While there are too many rapid mutations in coronaviruses, they are in the same family as the common cold, to ever find a Patient Zero or even a settled family tree, analysis of the first 160 complete virus genomes to be sequenced from human patients show the original spread of the new coronavirus through its mutations. 

A mathematical network algorithm, first used in polynomial physics, then biology, and later for mapping the movements of prehistoric human populations through DNA, allowed researchers to visualize all the plausible trees simultaneously. The team used data from virus genomes sampled from across the world between 24 December 2019 and 4 March 2020. The research revealed three distinct "variants" of COVID-19, consisting of clusters of closely related lineages, which they label 'A', 'B' and 'C'. 

 Variant 'A', most closely related to the virus found in both bats and pangolins, is described as "the root of the outbreak" by researchers. Americans who lived in Wuhan but traveled to the U.S. had a mutated version of A.

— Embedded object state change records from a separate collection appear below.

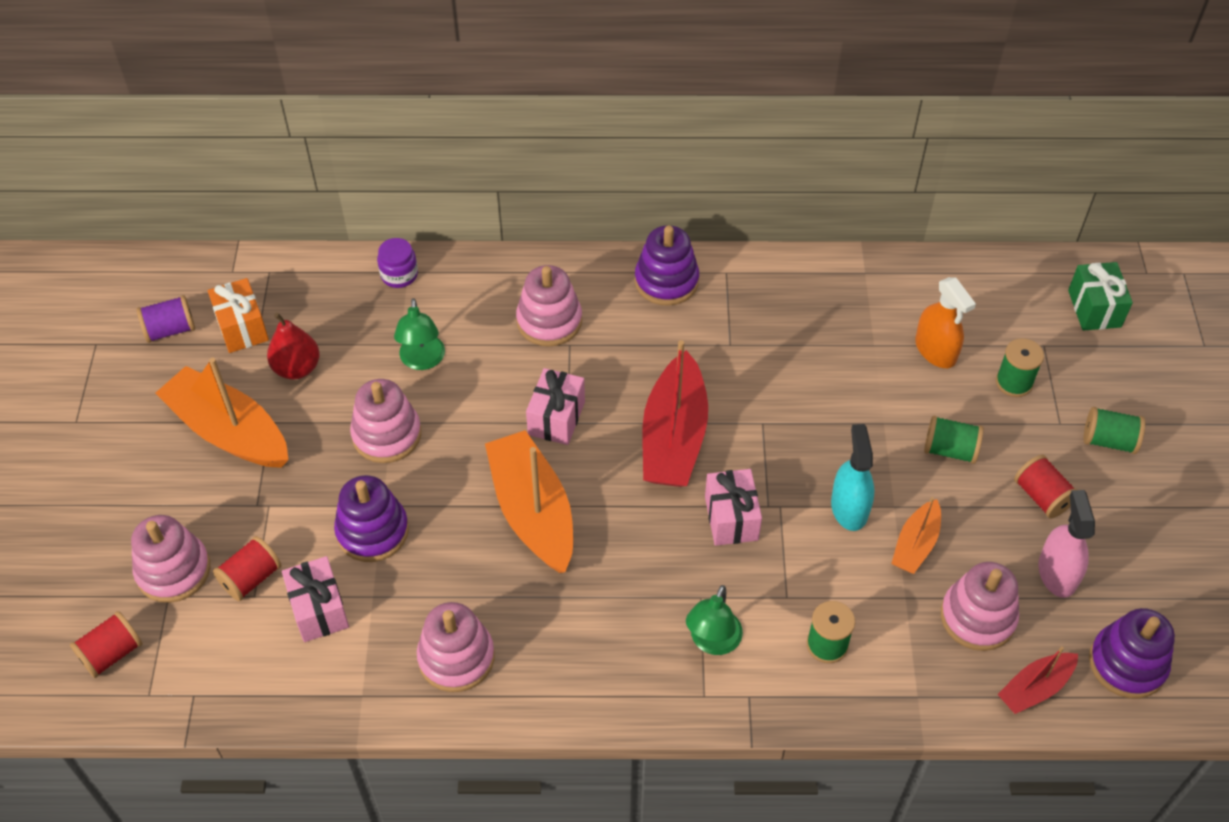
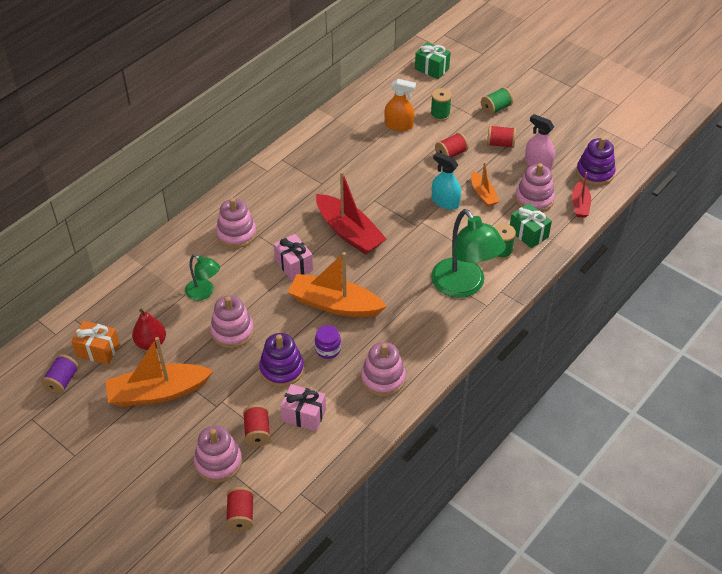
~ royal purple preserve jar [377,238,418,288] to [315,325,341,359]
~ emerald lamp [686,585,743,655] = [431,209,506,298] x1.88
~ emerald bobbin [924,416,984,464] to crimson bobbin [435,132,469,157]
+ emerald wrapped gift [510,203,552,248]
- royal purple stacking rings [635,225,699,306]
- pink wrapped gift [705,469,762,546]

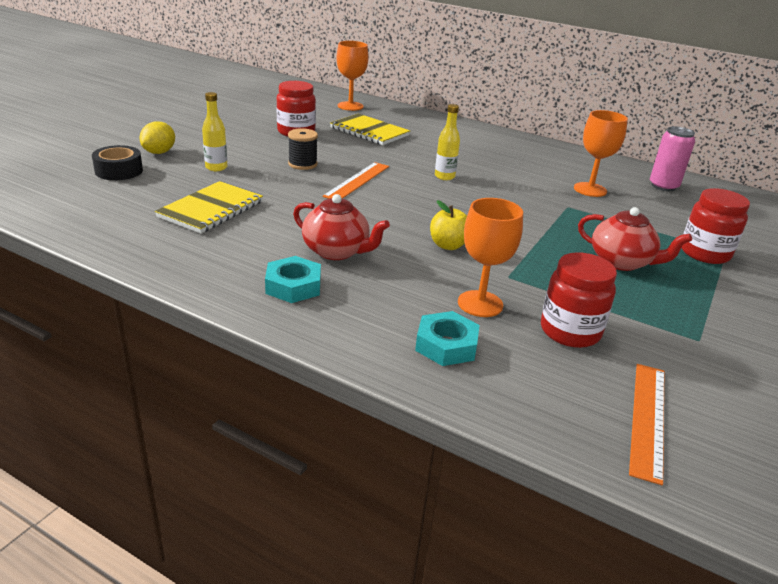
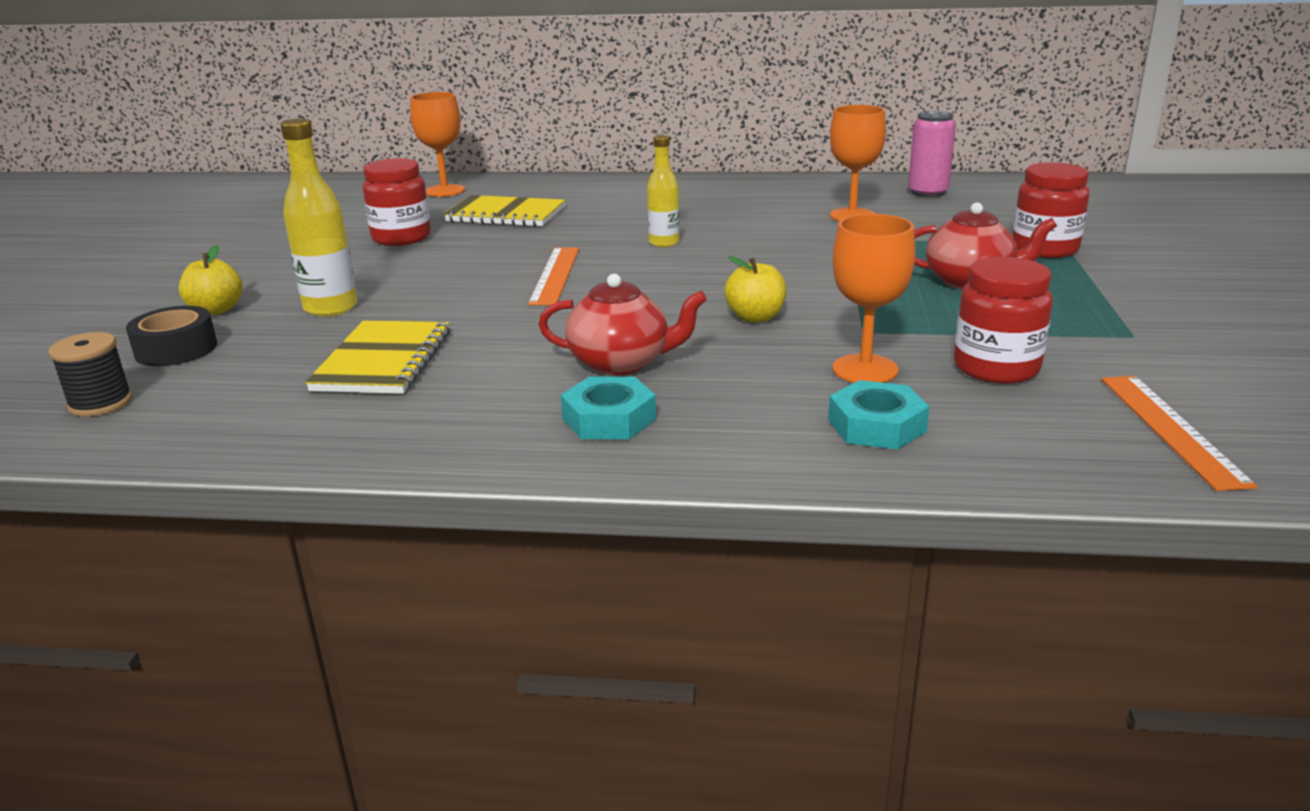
~ ebony bobbin [288,128,318,170] to [49,332,132,417]
~ bright yellow toy lemon [140,121,175,154] to bright yellow toy apple [179,245,242,315]
~ bright yellow bottle [202,92,227,171] = [280,118,358,317] x1.52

Phylogenetic network of 160 SARS-CoV-2 genomes. Node A is the root cluster obtained with the bat (R. affinis) coronavirus isolate BatCoVRaTG13 from Yunnan Province. Circle areas are proportional to the number of taxa, and each notch on the links represents a mutated nucleotide position. The sequence range under consideration is 56 to 29,797, with nucleotide position (np) numbering according to the Wuhan 1 reference sequence (8). The median-joining network algorithm (2) and the Steiner algorithm (9) were used, both implemented in the software package Network5011CS (https://www.fluxus-engineering.com/), with the parameter epsilon set to zero, generating this network containing 288 most-parsimonious trees of length 229 mutations. The reticulations are mainly caused by recurrent mutations at np11083. The 161 taxa (160 human viruses and one bat virus) yield 101 distinct genomic sequences.

But Wuhan's major virus type was not A, it was 'B',  derived from 'A' but separated by two mutations, and that became prevalent in patients from across East Asia. However, the variant didn't travel much beyond the region without further mutations - implying a "founder event" in Wuhan, or "resistance" against this type of COVID-19 outside East Asia.

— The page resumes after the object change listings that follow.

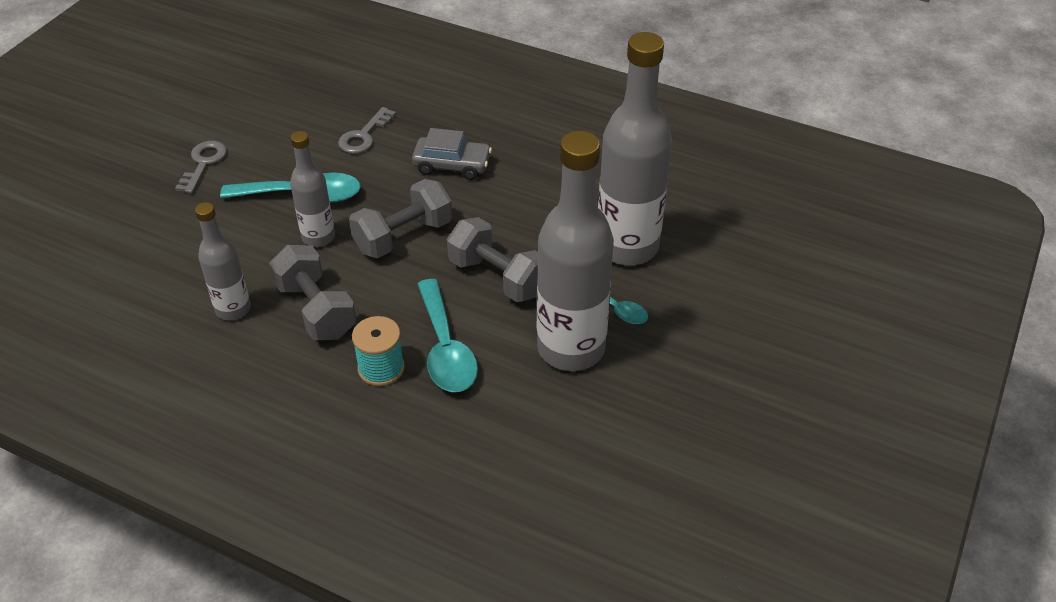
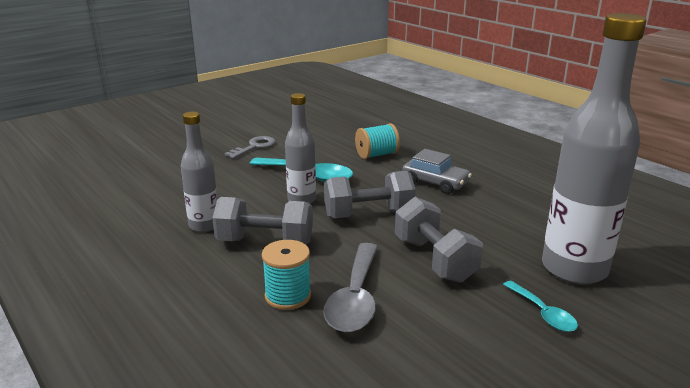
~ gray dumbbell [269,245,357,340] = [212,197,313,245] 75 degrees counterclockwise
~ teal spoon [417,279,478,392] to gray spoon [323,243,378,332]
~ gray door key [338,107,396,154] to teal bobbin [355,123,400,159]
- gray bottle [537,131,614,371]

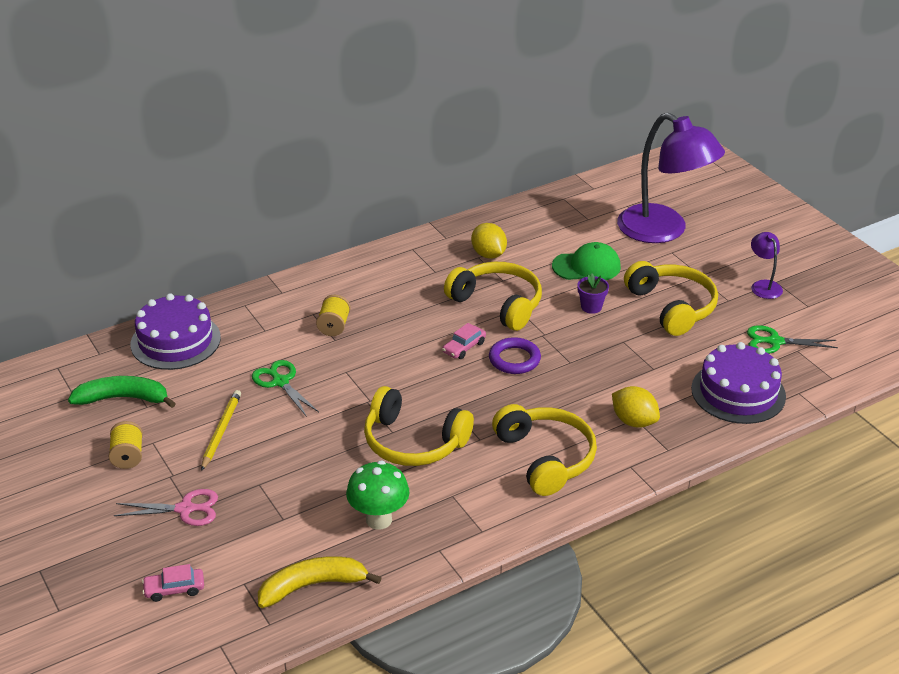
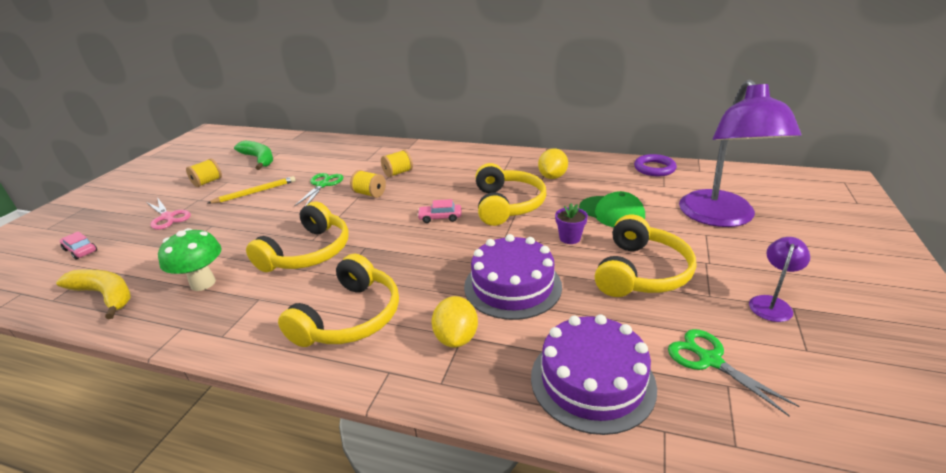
~ bright yellow headphones [364,386,474,466] = [246,201,349,272] 135 degrees counterclockwise
+ bright yellow bobbin [350,170,386,198]
~ royal purple layer cake [130,293,221,370] to [464,234,562,320]
~ royal purple hoop [489,337,541,374] to [634,154,677,176]

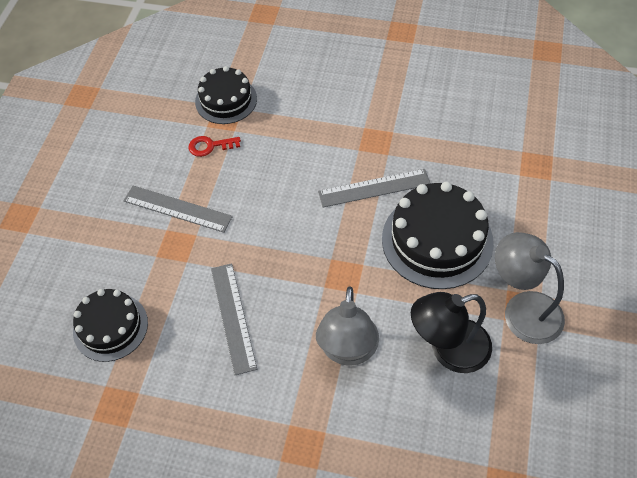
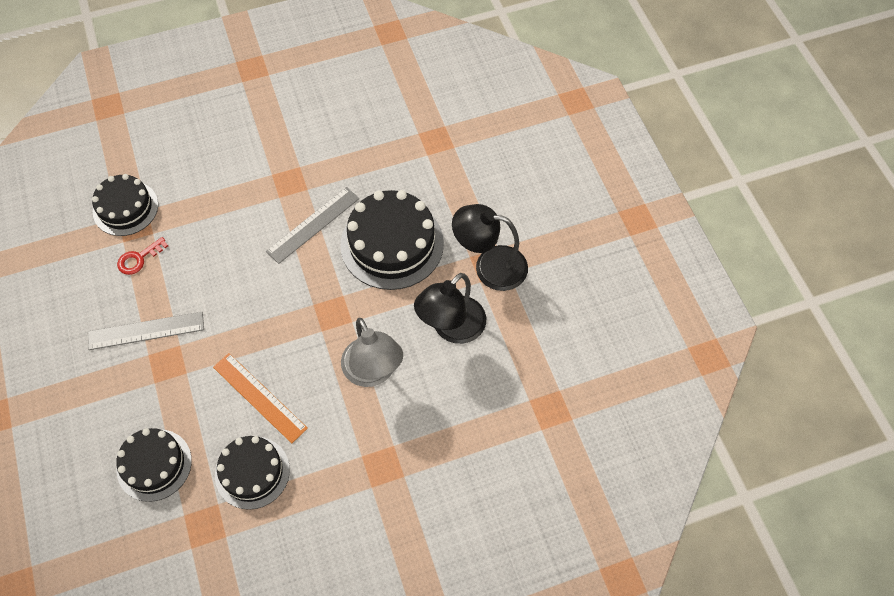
~ gray ruler [211,263,257,375] to orange ruler [213,353,308,443]
+ ebony layer cake [215,436,290,510]
~ gray lamp [495,232,565,344] to ebony lamp [452,204,528,291]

The 'C' variant,  a "daughter" of 'B', is the major European mutation, found in early patients from Italy, France, and England. It is absent from the study's Chinese mainland sample, but seen in Singapore, Hong Kong and South Korea. The new analysis also suggests that one of the earliest introductions of the virus into Italy arrived January 27th, but another early Italian infection route was related to a "Singapore cluster". 

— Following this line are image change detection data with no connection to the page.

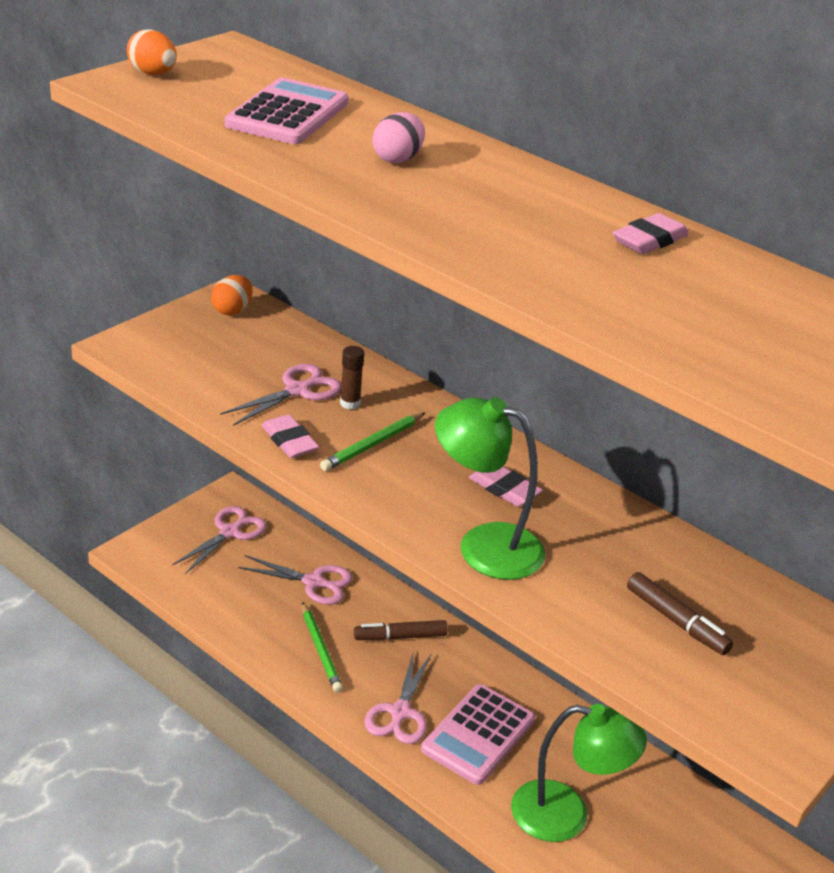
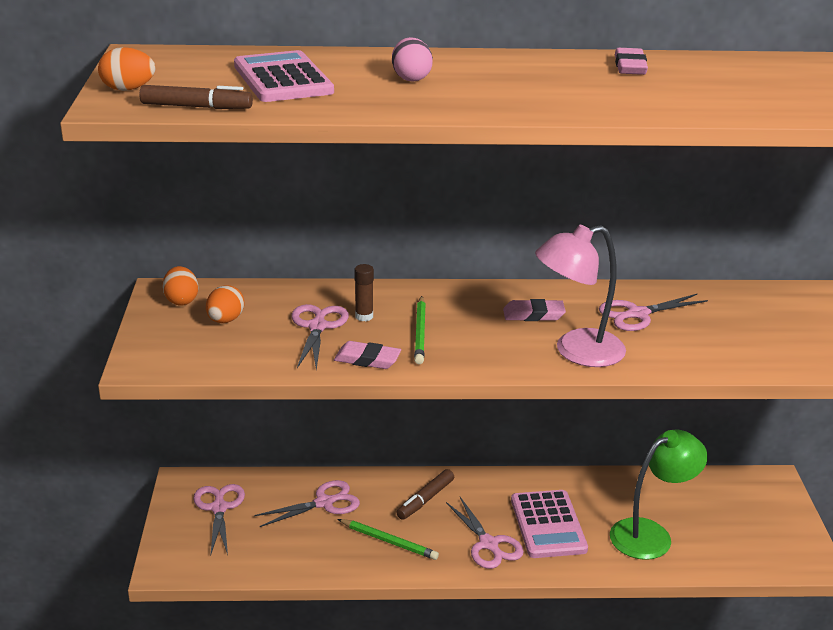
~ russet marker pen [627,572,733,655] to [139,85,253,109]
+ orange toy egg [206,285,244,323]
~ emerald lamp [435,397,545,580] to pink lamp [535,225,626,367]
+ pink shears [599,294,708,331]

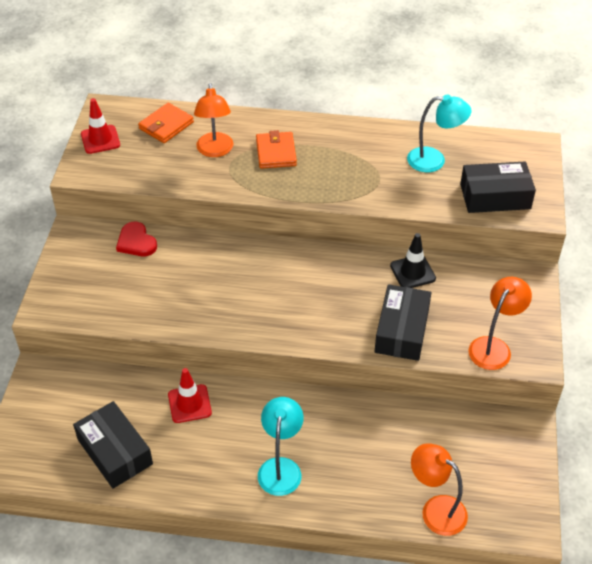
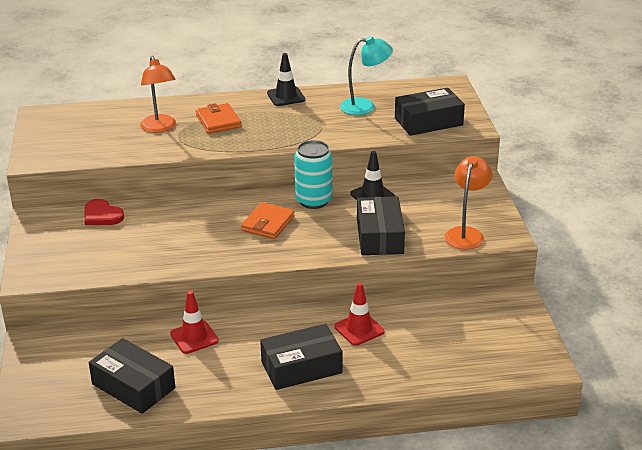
~ orange card wallet [138,103,194,143] to [241,202,295,239]
~ teal lamp [258,397,303,496] to ebony package [260,324,342,390]
+ ebony safety cone [267,53,305,106]
+ teal can [294,140,332,209]
~ crimson safety cone [81,98,120,154] to [334,283,384,346]
- orange lamp [411,443,468,536]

Since their genetic networking techniques accurately traced established infection routes, the mutations and viral lineages joined the dots between known cases, they believe these "phylogenetic" methods could help predict future global hot spots of disease transmission and surge. 

The software used in the study, as well as classifications for over 1,000 coronavirus genomes and counting, is available free at http://www.fluxus-technology.com.